Friday, September 29, 2006

Shameless thievery

By Heraclitus

I hope you've all had a chance to read Michael's eloquent and impassioned response to the passage of the new torture bill (here's the link, but at the time I write this, Blogger doesn't have the page up [it works now -- MJWS]). I'm about the bury it under this wordy post and my little piece of pictorial smart-assery just below this one.

I could blog about insomnia, or about how I hate the cawing of crows, or about dead squirrels or Dead Kennedys. Instead I'm just going to steal an idea from the blog of
Michael Bérubé (aka "le blog Bérubé"). A few weeks ago he asked readers to weigh in on the question of the best, or "most effective," opening and closing statements in the canon of popular music.
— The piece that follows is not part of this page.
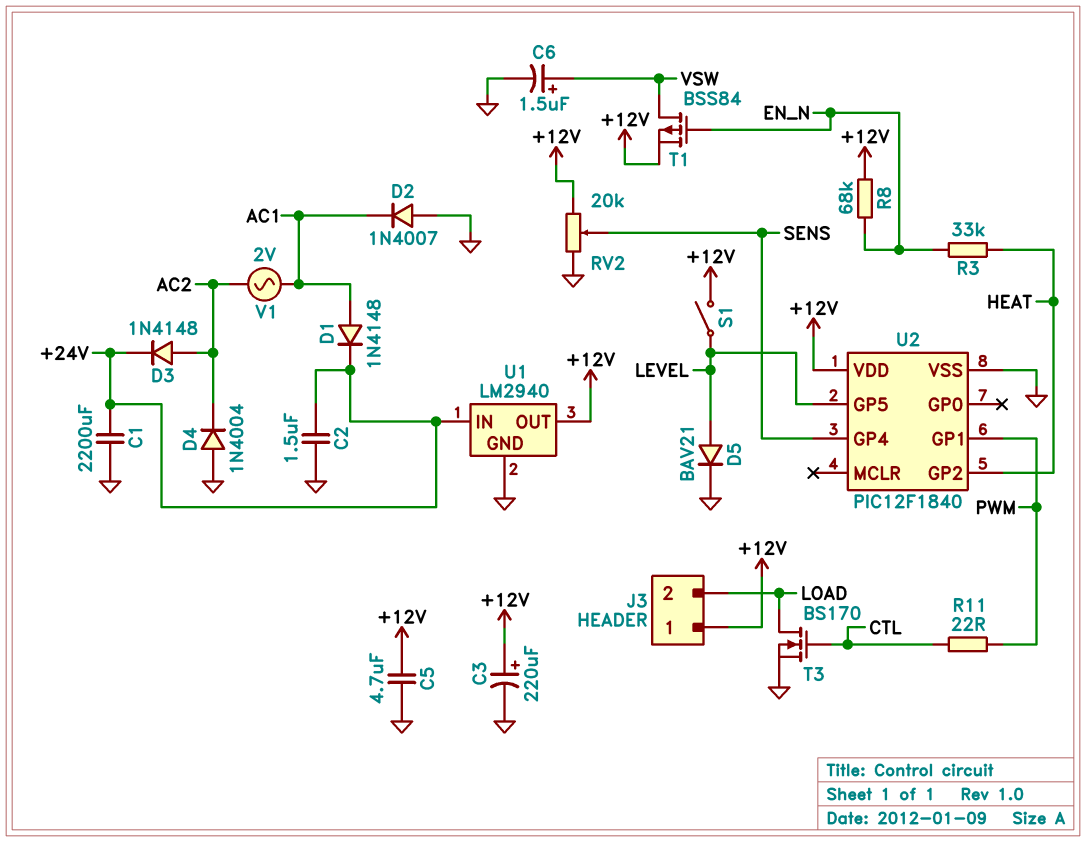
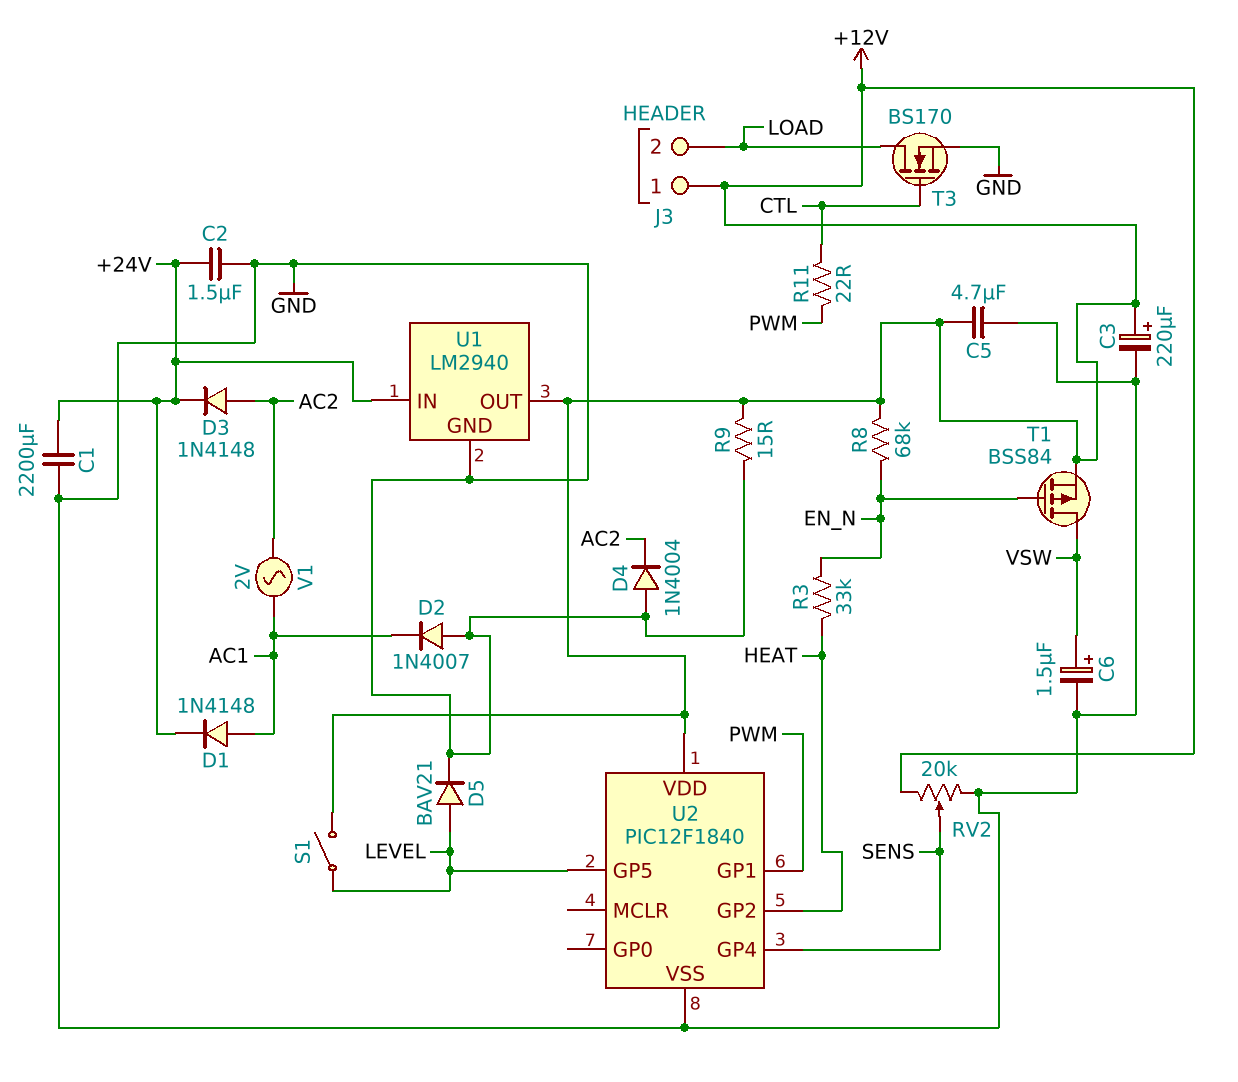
R9: none -> 15 (+12V, GND)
Bérubé notes that it's probably best to exclude certain figures who had an obvious but still uncanny grasp of this dynamic, like Elvis Costello. You only need to look at how he ended his first four albums to see what he means: "Watching the Detectives," "Radio, Radio," "(What's So Funny 'Bout) Peace, Love and Understanding," and "Riot Act." (Incidentally, if I had to rank the four opening songs on those albums, I'd say "Accidents Will Happen," "Love for Tender," "No Action," and "Welcome to the Working Week.") Pink Floyd should probably also be included in this group -- although, for Michael's sake, we can still ask which of their albums has the best opening/closing dyad (I personally think it has to come down to either Animals or Dark Side of the Moon).

This is an interactive exercise, so please, nominate whoever you think is most deserving in the comments section. I'll get the ball rolling -- several commenters on
Bérubé's site mention "Like a Rolling Stone," the first song on Bob Dylan's Highway 61 Revisited. It is indeed a fine intro, the snare, Al Kooper's organ (which I think is maybe the highlight of the song, and one of the highlights of the album), the fact that it's such an amazing song, etc. It is indeed hard to imagine a better introduction to an album than that. But, so far as I saw, no one mentioned the closing song, "Desolation Row" (by the way, you don't need to read the comments over there to participate here). Besides being an amazing song that brings the album as a whole to a perfect close, with a gently melancholic mixture of apocalypse and straightforward surrealism, it's musically wonderful. In particular, the sequence of Dylan's first harmonica solo, coupled with splendid guitar playing, the final verse, and then Dylan's final harmonica solo with perhaps even more superb guitar work, is possibly the most perfect ending to an album I've ever heard.

Also noteworthy, of course, is Dylan's previous album, Bringing It All Back Home, which opens with "Subterranean Homesick Blues" and closes with "It's All Over Now, Baby Blue." Yes, please. It's hard to praise these songs too highly. "Subterranean Homesick Blues" opens with Dylan strumming his guitar, then, about two seconds in, we get a bluesy note from an electric guitar; it was the first time Dylan had used an electric instrument on any recording. The song itself is, of course, amazing (I'm just going to keep repeating my superlatives, because I'm too exhausted to think of variations), and you probably can't overstate how novel it was in pop music (of course, you can always make it sound pat and boring by saying something like, "It was a synthesis of folk blues and beatnik poetry"). And then the end? "It's All Over Now, Baby Blue"? Okay, so I have a well-developed death drive, but this, too, was unlike anything that had come before (I say, although I'm only 31). Okay, so it's unlike anything I've ever heard, recorded earlier or later.

But, the point here isn't to write fulsome, off-the-cuff, amateurish appreciations of these songs/albums, but simply to mention them. So, my final entry is Sonic Youth's Daydream Nation. The opening piece, "Teenage Riot," speaks for itself. As for the closing number...well. I know it's part of the supposed "post-structuralism" of the album to dump an almost unlistenable little turd like "Eliminator Jr." on top of the indescribable sublimity of "Hyperstation," but, I for one, will never forgive them for it.

And, of course, these are three of the finest albums in existence, at least as far as I'm concerned.

Anyways, please add your own favorites. Again, I aim for an interactive blogging experience for us all.